If you’re anything like me, the envy and comparison strikes like a rod and it makes you want to run off to the next best thing in life.
I used to sit in this feeling of inadequacy, allowing myself to run off for a really long time. It looked like never staying in one place long enough to take root or be truly present. I was never satisfied with what I got or was given. As a means to compensate for those consistent feelings of inadequacy, I’d just continue to scroll myself into the story of comparison, digging deeper into the well, hoping that one day I might strike water.
I’d always come up dry.
I found myself doing this a some point last winter. For at least an hour, maybe more, I scoured the instagram of an influencer I deeply admire. I’m not talking about going back months and then giving up, I’m talking years. I wanted to piece together how this influencer had made it to the point they are in today, and even after hours of going back and vicariously living through their perfectly instagrammed life, I couldn’t come up with the answer.
After a while, the action of doing this felt a lot like a broken record; at what cost?
Feeling like I’m way behind in life?
Comparing my mud pit to other people’s highlight reels?

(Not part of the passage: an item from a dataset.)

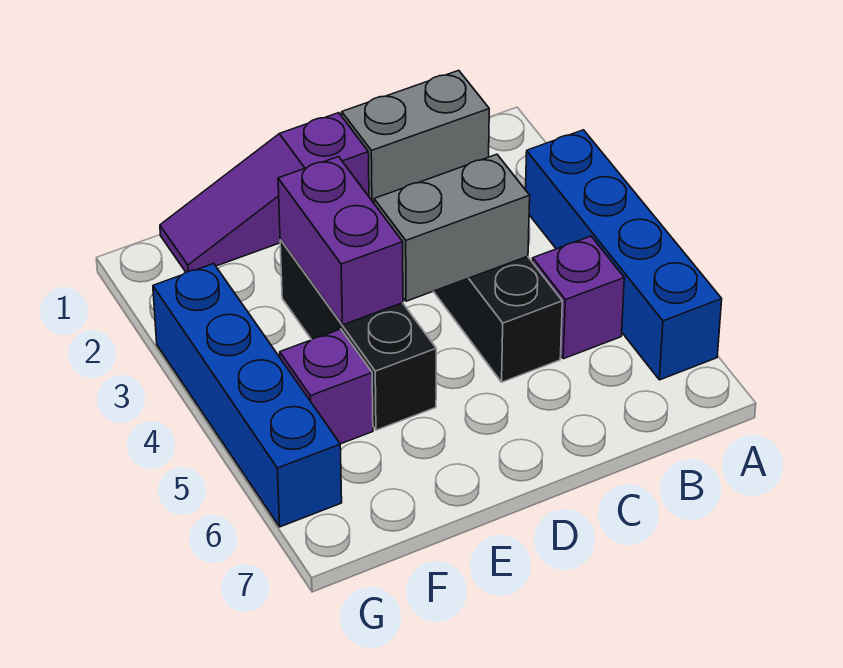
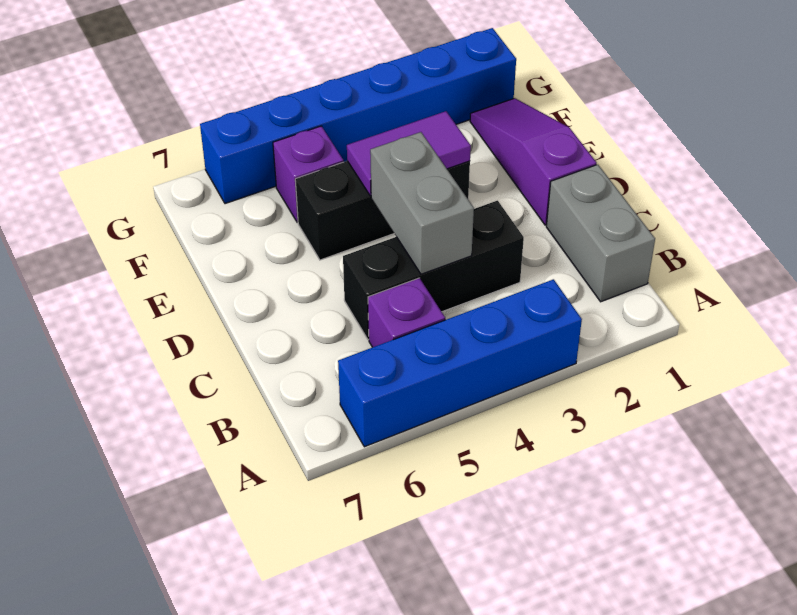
purple brick E3:E4 level 2 -> purple tile E3:E4 level 2
blue brick G3:G6 level 1 -> blue brick G1:G6 level 1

Living from a place of want instead of resting in the promise to come?
Instead of tying my own shoes, I was always expecting someone to do it for me.
Without the action of learning and making mistakes, there is no story to tell. Without the process of actually showing up to my own life, there is no progress bar to tell me I have accomplished something because I haven’t even tried climbing up the mountain yet. I realized that I constantly lived from that feeling “not yet” instead of trusting in the promise to come.
I had to stop comparing my muddy waters with someone else’s fountain story.
We all walk into everyday with doubts, fears, and hidden frustrations. If we’re constantly looking to the fountain of others, we will not get the nutrients we need in order to flourish.
Comparison and Envy are emotions that adhere to the heart quickly, sticking like glue. It’s important to stand guard to the actions we take leading up these emotions and to be aware that they are there. If we constantly stand up unaware of what’s going on inside, it is easy to let a rain of envy grow into a tidal wave of doubt.
What I want is the overnight story. But I’m starting to see that the overnight stories begin by deciding to show up every day to the small, to live apart from the highlight reels, and shaking off fears and doubts. One small and positive choice made now can ripple out like a tidal wave, thus impacting everything else in the path.
When we jump in and start getting present with our own lives in small ways, it will spur us on to celebrate when a new baby is being nursed into the world. It will cause us to erupt for the people who are finding love and falling into it. It will give us reason to celebrate when someone moves somewhere new, walks down an aisle, or gets an experience we were hoping for.
We fight comparison like war, but we win that war by making the decision to jump in feet first and all in.